Speaking of Alessandro Nivola and Embeth Davidtz, they also starred (emphatically not as siblings) in Junebug, one of my favorite movies. Most movies about the south are silly caricatures or grotesques (sometimes extreme grotesques) or generally uninterested in reality (not that there’s anything wrong with that; Deliverance and O Brother Where Art Thou are great movies). Junebug is a rare exception.

Quick summary: Davidtz plays a cosmopolitan art dealer specializing in “outsider art,” newly married to Nivola; they pay a visit to his North Carolina home, both so she can meet his family and try to cut a deal with a nearby artist. She finds herself completely out of her element: she doesn’t understand the culture; her mother-in-law resents her; she finds she knows her husband less well than she thought.  And she doesn’t know quite how to deal with Nivola’s sweet and naive sister-in-law (the wonderful Amy Adams), who adores her as representing all that is exotic and sophisticated.

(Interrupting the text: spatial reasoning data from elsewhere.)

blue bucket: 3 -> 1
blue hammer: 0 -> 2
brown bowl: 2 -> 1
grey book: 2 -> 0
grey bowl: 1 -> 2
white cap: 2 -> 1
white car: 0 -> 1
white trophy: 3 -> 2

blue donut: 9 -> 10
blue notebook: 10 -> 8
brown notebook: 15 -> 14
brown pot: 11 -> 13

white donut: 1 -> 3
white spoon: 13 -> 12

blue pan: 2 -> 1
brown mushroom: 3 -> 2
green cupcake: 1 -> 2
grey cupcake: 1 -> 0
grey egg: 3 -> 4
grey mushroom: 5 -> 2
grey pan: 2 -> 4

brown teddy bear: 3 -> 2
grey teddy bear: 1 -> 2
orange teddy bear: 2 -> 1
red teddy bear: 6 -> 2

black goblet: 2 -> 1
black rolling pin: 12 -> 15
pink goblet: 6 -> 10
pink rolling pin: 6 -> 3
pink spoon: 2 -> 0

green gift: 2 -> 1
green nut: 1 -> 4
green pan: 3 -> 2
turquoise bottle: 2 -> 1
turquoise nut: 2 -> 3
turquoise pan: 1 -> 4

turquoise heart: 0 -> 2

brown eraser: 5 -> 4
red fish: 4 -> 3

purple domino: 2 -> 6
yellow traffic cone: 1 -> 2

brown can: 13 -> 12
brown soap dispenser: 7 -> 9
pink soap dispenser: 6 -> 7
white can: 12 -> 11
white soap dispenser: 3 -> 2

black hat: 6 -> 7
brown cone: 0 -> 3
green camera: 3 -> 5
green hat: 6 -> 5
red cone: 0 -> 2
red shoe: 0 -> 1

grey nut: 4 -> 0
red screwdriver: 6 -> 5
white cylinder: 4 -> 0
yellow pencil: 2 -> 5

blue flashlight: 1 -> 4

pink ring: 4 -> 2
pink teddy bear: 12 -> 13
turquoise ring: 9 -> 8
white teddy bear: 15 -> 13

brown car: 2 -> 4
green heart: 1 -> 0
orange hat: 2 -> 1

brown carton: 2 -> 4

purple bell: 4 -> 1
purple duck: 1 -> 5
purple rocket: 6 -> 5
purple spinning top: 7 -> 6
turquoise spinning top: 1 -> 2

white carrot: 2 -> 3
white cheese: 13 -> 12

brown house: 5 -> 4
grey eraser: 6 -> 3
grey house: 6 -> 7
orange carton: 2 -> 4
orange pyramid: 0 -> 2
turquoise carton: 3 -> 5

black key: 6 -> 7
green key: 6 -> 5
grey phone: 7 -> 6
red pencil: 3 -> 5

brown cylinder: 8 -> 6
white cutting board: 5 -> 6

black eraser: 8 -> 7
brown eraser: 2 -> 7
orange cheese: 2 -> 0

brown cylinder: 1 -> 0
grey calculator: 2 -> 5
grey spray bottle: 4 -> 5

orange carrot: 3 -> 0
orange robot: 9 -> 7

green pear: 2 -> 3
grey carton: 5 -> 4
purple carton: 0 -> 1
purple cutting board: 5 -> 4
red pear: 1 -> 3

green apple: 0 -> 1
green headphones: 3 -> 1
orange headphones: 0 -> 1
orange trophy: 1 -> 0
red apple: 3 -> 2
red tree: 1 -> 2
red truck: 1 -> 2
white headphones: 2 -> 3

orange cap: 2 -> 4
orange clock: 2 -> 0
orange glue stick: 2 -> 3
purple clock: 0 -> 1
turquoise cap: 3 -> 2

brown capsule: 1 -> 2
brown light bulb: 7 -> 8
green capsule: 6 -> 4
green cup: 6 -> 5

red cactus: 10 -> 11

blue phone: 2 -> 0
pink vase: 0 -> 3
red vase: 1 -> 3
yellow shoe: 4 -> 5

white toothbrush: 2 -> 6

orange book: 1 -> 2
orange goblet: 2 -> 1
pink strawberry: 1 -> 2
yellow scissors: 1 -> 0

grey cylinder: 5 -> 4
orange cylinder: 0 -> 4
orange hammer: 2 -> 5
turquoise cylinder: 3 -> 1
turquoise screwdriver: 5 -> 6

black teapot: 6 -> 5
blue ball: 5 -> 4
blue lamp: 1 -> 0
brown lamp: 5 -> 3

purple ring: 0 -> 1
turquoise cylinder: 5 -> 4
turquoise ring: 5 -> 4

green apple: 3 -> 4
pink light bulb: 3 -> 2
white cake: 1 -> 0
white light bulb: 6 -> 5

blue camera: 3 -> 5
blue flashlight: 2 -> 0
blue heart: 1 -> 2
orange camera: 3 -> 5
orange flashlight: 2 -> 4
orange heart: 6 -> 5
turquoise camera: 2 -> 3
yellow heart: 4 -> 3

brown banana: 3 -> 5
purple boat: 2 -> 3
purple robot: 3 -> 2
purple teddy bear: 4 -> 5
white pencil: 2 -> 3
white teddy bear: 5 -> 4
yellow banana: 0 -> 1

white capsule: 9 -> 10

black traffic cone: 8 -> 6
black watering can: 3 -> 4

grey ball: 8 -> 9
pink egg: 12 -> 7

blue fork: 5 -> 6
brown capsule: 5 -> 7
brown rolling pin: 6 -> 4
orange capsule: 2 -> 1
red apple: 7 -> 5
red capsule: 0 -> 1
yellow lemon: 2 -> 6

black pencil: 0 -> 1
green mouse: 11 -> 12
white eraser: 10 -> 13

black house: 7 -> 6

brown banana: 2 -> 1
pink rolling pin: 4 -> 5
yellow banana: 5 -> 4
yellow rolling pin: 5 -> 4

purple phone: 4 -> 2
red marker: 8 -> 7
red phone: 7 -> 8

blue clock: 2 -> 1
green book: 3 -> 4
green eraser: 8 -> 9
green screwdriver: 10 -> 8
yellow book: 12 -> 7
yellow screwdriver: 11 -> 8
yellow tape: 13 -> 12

Much in Junebug resonated with me.  I love the way Nivola reverts to being a kid at home and clams up completely (thus providing no help to his wife); I do that too.  The town reminds me of my own hometown; the culture is subtly different from, say, towns in Massachusetts in ways I’d be hard-pressed to describe.  Nivola’s father, searching for a lost screwdriver, says to himself, “Now where would I be if I were a screwdriver?”–and opens the refrigerator.